Understanding why humans live decades while fruit flies live weeks has challenged biologists for generations. A new mechanistic framework now offers a quantitative answer — and it reframes where longevity interventions may have the highest leverage. The finding matters because it shifts the conversation away from repair enhancement toward damage production as the primary driver of lifespan differences.

Using the saturating removal model — a stochastic mathematical framework that tracks damage accumulation and clearance — researchers fit survival data across eight well-studied species spanning organisms as short-lived as yeast and as long-lived as humans. Most model parameters, including the ratio of removal rate to noise amplitude and the death threshold, were remarkably conserved across species. The single parameter that varied most dramatically — spanning seven orders of magnitude — was the rate of damage production. The model also revealed two mechanistically distinct aging regimes: a "ballistic" regime, where damage accumulates faster than it can be cleared (characterizing yeast, nematodes, fruit flies, and mice), and a "quasi-steady-state" regime, where damage oscillates around a balanced production-removal set point that drifts upward over time (characterizing humans, dogs, guinea pigs, and cats).

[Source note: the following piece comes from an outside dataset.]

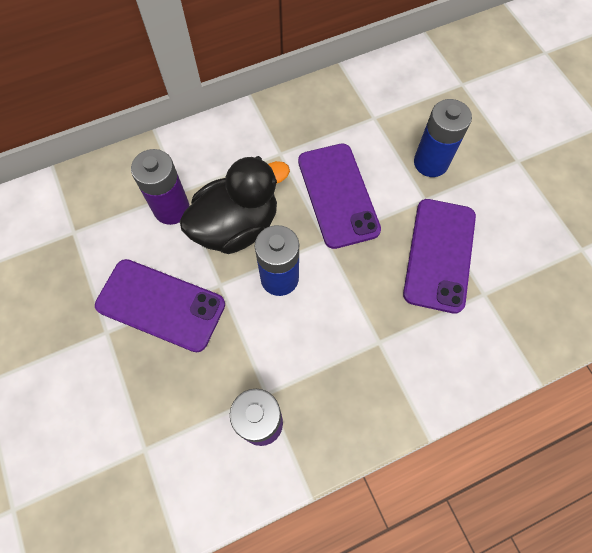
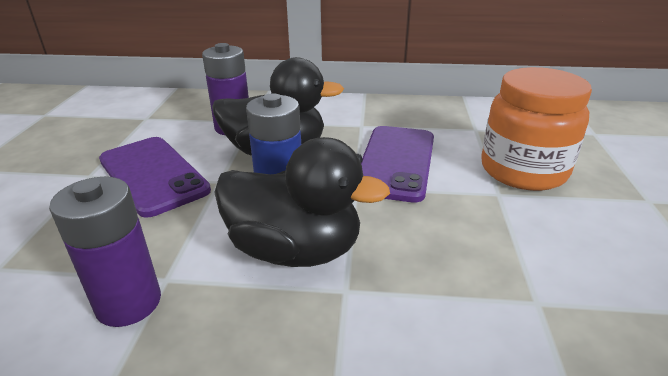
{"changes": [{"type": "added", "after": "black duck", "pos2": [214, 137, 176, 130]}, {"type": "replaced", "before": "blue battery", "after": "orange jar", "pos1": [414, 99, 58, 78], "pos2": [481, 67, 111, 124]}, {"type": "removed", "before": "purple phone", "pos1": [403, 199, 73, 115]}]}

This bifurcation has real implications for how we interpret longevity research. The majority of model organisms used in aging science — worms, flies, mice — fall into the ballistic regime, where interventions that slow damage production or enhance removal can yield large lifespan gains. Humans, however, appear to age quasi-steady-state, meaning the same intervention logic may not translate directly. This could help explain why many pro-longevity findings in short-lived organisms have failed to replicate clinically. The study is theoretical and awaits experimental validation, but as a comparative aging framework it is potentially paradigm-shifting — providing a principled basis for predicting which findings will and will not cross the species boundary.